"Everyone deserves a second chance." Such a simple, yet powerful line perfectly sums up what this article is all about.
Back in February, 2015, digital strategy agency BOND released a documentary titled Dogs On The Inside that shines light on an initiative taking place in North Central Correctional Institution located in Gardner, Massachusetts. The facility is known for its prison dog training program that pairs prison inmates with shelter dogs.
" 'Dogs On The Inside' follows the relationships between neglected and abused stray dogs and prison inmates, as they each work together towards their second chance at a better life: a forever home for the dogs and a positive life outside prison for the inmates," reads the movie synopsis.
While it may sound risky to pair potentially violent prisoners with traumatized dogs, results show such a pairing is mutually beneficial to the human and animal involved.

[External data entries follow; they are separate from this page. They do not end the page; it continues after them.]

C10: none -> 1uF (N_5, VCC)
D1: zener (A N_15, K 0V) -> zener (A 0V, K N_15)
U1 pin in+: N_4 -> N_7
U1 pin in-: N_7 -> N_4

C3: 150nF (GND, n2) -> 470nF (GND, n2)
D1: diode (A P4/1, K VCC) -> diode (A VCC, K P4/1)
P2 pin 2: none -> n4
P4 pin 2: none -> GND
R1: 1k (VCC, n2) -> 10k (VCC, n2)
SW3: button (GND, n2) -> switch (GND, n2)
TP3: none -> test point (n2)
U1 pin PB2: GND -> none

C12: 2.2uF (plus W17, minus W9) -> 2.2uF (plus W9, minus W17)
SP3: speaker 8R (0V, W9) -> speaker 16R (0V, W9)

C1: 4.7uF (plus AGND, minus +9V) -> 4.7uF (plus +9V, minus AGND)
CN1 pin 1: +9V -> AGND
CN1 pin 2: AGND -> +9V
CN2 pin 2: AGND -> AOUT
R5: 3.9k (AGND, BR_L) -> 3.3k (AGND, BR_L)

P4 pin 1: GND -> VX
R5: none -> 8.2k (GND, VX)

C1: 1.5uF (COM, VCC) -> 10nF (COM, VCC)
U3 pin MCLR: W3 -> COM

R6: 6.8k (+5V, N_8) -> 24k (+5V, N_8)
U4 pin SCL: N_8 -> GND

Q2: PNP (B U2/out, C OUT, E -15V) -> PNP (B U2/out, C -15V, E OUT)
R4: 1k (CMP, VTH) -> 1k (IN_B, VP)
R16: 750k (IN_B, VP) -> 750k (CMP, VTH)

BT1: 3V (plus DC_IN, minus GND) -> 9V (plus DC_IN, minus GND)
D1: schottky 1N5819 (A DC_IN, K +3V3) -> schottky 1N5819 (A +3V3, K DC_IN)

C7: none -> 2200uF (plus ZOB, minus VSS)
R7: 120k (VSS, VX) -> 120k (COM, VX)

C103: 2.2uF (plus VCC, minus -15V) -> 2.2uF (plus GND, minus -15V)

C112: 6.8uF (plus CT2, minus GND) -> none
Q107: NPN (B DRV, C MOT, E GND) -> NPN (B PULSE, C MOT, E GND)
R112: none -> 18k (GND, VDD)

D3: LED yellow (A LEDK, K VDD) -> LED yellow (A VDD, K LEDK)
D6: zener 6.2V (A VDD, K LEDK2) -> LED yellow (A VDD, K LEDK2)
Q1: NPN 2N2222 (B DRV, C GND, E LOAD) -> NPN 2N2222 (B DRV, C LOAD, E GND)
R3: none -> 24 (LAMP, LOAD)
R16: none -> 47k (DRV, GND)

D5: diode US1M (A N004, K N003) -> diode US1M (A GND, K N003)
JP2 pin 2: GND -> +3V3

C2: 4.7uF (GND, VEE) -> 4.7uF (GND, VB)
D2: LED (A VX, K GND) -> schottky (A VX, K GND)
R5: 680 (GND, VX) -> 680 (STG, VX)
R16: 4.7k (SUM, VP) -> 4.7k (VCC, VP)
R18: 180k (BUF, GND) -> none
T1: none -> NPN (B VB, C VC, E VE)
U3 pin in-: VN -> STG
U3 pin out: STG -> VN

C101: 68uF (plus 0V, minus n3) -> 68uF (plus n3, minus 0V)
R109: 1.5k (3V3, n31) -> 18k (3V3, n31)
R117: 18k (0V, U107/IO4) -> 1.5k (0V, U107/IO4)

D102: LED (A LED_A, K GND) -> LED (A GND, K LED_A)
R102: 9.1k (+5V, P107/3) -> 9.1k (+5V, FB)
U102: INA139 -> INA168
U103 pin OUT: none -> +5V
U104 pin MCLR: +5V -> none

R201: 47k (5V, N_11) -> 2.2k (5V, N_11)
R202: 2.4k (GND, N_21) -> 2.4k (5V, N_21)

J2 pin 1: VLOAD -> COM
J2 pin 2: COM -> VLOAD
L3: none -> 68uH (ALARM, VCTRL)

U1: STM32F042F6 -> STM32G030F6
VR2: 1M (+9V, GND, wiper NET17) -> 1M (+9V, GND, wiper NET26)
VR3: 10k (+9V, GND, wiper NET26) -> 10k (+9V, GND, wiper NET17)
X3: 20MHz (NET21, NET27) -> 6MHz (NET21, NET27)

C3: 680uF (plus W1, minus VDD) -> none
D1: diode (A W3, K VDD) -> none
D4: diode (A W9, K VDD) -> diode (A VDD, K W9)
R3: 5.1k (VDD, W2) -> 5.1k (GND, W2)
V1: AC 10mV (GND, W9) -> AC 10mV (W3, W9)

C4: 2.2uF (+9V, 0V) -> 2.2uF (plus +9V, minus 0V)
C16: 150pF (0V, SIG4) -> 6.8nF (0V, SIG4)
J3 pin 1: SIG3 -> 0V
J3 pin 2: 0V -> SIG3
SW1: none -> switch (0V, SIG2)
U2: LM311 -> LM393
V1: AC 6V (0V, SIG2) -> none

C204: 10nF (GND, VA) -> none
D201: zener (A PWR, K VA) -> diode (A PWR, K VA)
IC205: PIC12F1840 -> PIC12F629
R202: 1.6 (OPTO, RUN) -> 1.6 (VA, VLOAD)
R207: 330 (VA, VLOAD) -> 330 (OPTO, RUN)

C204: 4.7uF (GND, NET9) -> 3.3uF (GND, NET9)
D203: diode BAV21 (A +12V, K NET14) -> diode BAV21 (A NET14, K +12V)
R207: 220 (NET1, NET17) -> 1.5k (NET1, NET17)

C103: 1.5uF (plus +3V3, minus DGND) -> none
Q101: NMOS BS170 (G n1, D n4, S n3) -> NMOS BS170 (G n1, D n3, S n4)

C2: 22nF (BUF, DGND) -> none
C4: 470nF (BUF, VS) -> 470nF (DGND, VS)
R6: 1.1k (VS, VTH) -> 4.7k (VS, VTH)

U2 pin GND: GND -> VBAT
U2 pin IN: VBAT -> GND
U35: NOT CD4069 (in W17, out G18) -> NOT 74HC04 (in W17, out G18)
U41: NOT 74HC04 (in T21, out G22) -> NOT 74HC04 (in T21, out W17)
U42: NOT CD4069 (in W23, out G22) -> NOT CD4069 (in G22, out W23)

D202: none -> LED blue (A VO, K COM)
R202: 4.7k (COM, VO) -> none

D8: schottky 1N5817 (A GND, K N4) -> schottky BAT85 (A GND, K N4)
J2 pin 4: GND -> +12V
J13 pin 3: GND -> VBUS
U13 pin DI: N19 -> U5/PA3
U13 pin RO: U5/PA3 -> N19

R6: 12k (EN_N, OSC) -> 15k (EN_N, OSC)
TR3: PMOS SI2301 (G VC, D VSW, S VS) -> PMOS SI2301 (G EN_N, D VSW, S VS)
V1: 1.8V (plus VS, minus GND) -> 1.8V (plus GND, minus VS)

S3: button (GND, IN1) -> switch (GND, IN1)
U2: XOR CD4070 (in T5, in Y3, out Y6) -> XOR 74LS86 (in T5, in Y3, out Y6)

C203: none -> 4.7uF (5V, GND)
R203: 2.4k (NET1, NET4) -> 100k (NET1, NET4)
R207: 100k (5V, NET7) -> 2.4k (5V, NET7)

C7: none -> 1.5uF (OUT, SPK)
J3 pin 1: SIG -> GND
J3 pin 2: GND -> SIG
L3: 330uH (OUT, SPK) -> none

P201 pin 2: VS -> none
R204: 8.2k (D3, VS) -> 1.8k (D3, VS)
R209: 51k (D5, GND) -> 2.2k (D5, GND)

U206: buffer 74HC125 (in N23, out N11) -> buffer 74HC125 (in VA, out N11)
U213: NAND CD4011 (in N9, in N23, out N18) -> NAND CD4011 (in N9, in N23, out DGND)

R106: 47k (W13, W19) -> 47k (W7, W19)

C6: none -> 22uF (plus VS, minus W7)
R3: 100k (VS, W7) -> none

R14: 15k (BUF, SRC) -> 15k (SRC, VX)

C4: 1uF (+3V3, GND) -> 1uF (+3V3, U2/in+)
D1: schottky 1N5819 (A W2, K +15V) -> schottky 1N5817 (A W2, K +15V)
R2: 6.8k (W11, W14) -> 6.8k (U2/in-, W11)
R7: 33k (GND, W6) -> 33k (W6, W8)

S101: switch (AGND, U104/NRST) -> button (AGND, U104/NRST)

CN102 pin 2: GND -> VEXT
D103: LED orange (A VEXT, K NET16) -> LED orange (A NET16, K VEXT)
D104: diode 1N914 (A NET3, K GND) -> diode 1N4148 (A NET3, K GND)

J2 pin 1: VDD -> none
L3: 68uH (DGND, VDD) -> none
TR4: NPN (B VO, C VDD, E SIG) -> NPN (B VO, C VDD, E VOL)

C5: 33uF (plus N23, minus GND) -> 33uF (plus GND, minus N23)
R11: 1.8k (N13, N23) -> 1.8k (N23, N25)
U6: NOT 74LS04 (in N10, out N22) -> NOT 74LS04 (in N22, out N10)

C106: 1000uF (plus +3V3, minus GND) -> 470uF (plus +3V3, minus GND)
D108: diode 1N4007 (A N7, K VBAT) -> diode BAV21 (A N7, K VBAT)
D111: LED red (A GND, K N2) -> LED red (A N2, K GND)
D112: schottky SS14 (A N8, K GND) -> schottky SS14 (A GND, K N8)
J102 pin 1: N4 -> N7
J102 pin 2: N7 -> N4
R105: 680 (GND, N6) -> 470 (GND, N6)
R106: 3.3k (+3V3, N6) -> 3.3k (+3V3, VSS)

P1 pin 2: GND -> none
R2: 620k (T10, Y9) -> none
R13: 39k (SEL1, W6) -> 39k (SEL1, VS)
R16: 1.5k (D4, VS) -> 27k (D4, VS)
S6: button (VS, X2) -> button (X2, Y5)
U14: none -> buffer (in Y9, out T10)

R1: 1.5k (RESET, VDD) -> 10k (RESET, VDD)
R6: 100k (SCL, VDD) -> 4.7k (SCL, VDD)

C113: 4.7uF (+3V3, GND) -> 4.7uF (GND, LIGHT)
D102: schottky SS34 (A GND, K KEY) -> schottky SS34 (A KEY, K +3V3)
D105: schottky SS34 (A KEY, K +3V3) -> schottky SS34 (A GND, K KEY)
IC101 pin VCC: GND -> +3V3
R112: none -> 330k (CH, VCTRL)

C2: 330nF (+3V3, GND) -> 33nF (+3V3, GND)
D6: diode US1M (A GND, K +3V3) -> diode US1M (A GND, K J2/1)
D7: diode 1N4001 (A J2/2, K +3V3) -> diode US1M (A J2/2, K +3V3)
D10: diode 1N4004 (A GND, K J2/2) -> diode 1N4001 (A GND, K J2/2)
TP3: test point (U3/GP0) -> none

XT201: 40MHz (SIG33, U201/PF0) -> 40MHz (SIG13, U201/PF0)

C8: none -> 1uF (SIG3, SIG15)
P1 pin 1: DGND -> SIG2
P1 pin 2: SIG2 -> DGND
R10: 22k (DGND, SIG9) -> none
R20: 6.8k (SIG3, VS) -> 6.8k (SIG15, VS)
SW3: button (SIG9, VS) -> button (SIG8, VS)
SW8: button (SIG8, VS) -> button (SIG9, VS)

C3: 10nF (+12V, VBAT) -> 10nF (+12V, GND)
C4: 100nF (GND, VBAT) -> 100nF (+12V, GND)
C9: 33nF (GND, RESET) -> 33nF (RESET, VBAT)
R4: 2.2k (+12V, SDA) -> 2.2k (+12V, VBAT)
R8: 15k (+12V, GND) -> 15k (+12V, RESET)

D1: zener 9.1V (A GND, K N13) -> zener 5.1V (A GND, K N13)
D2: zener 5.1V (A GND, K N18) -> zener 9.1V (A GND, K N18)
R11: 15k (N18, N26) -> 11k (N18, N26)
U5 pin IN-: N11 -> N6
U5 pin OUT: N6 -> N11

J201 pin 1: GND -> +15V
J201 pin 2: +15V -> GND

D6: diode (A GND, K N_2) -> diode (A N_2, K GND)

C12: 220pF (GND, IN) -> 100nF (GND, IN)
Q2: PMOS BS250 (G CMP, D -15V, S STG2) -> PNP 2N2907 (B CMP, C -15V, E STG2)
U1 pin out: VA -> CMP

Prisons were chosen as untraditional foster homes for stray dogs due to overcrowded animal shelters. The goal was to find the dogs a temporary spot where they would be prepared for adoption.
But it didn't stop there. The dog fostering program turned into a unique rehabilitation process for the prison inmates who care for the dogs, encouraging them to find love, empathy and faith within themselves.
So how does it work?
To start, the dogs are carefully selected. The ones taken into programs are usually "doomed to a short life in a shelter." They often have aggression, shyness and other behavioral issues that make it impossible for them to stay in crowded shelters.
Secondly, as film creators Brean Cunningham and Douglas Seirup explained to One Green Planet, the inmates who want to participate in dog fostering and training have to go through a thorough screening process: They can't have any violent criminal history, neither outside, nor inside prison.
When all that is confirmed, they undergo professional dog training lessons to teach them how to work with traumatized dogs, and how to train obedience skills and prepare the dogs for a new, loving home.
Candido Santiago was one of the first inmates to sign up for the dog training program and took care of six stray dogs over the course of his last year in the correctional institution.
When interviewed by "Dogs On The Inside" film crew about his experience, Santiago couldn't hold back the tears.
Later, he published a piece on The Daily Beast sharing his thoughts:
"My experience working with dogs in prison had a huge impact on my life. At times during my sentence, I was really lonely and no one visited me. These dogs always lent me a non-judgmental ear when I talked to them. They were the ultimate companions. Each dog I was responsible for provided me love, trust, confidence, and a purpose," Santiago wrote.